Pierre-Emerick Aubameyang’s own statement felt more honest. “Leaving without a real goodbye hurts,” he wrote. His Arsenal career touched heights perhaps only Alexis Sanchez has scaled since Robin van Persie left.
It also ended with Arsenal celebrating saving themselves perhaps £20 million in wages by allowing a £56m signing to go for free. It is safe to say they will not be triggering his €100m buyout clause at the Nou Camp.
For Aubameyang, joining Barcelona is a strangely happy ending to an Arsenal career of diminishing returns. It is an unexpected opportunity, forged in the tragedy of Sergio Aguero having to curtail his career, created perhaps by Barcelona’s gift for creative accounting to fit inside wage caps. But, like the Argentinian, he arrives at the Nou Camp when his best days are in the past.
Echoing Mesut Ozil, Aubameyang’s Arsenal peak came before he signed a new and lucrative contract. There were 72 goals in 111 games before that September 2020 deal, just 20 in 52 afterwards. His acceleration had appeared age-defying but he is 32 now. He is still rapid, but no longer possesses the explosive pace that enabled him to eviscerate defences.
He was the outstanding Gunners player of his first two-and-a-half seasons at the club, but it was a period of awkward transition, of the final few months of Arsene Wenger, the false dawn of Unai Emery’s reign and the start of Mikel Arteta’s.
The highlight of the post-Wenger era would have been impossible without Aubameyang: the clinical brilliance of his semi-final double against Manchester City and his final brace against Chelsea won Arsenal the FA Cup. It gave Arteta a platform for change; in time, the manager’s own ruthless streak would be shown when he disposed of the captain.

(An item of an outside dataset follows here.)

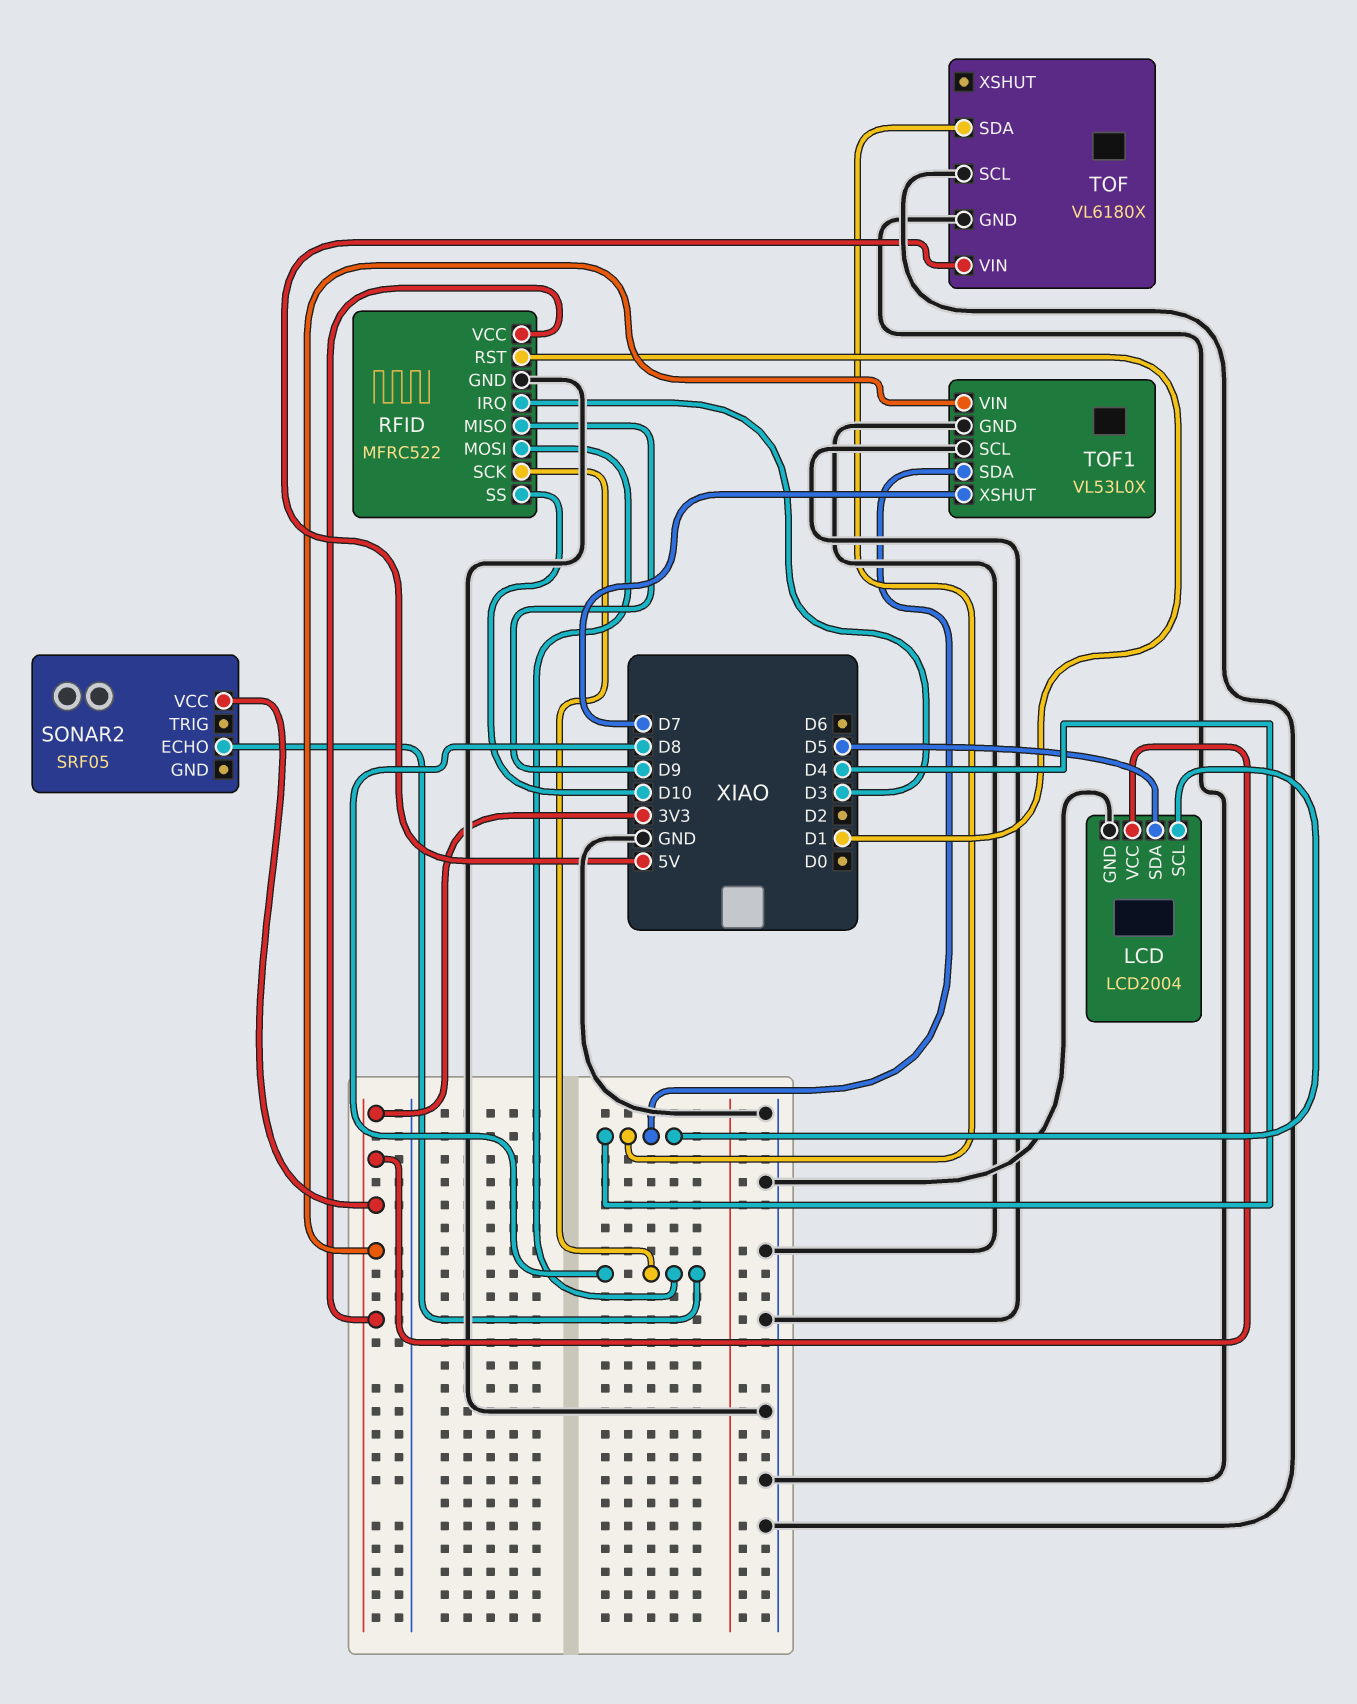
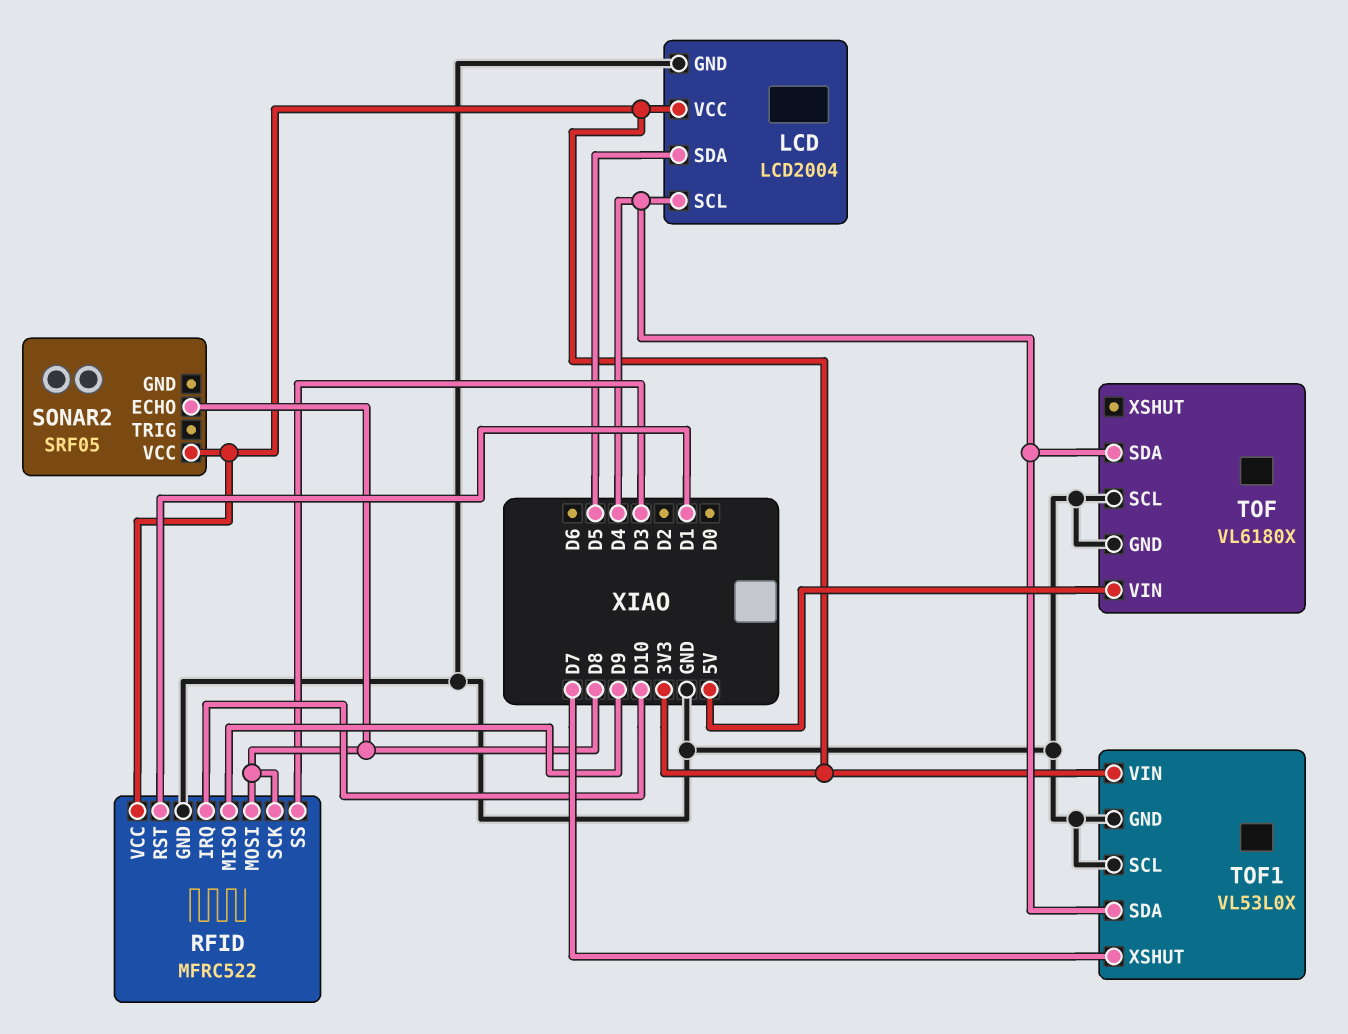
RFID pin IRQ: D3 -> D10
RFID pin SS: D10 -> D3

If Aubameyang at his best offered echoes of Thierry Henry, with his speed, slickness and ability to cut in from the left and score, and joined the Frenchman and Van Persie in a select band of Arsenal attackers to win the Premier League Golden Boot, his timing was off in another respect.
He was a world-class player in a mediocre team. Arsenal failed to finish in the top four in his time at the Emirates. They only came close once. Factor in the reality they did not recoup a penny of his then club record fee and, while he did not fail, the club did not succeed because of his signing.
And consider the fate of Arsenal’s ambitious buys. Rewind two years and the four costliest buys in their history were Nicolas Pepe, Alexandre Lacazette, Aubameyang and Ozil. The last two have already left on free transfers. The Frenchman could follow in the summer. It leaves only the Ivorian, who has played 19 minutes of Premier League football since October. Arsenal are unlikely to end up with much to show for their £200m outlay.
Nor do they have many goals from their remaining strikers; just three in the Premier League, all from Lacazette, none from Eddie Nketiah. If Lacazette’s hold-up and link play makes him a better fit as a centre-forward for an Arteta team, his goals are becoming rarities.
Arsenal may have imagined Dusan Vlahovic would be a very different replacement for Aubameyang but instead he chose Juventus and they are short-staffed in attack. He is not the blistering force of old but, if a lack of goals costs Arsenal, the risk is that they will be the losers from this saga.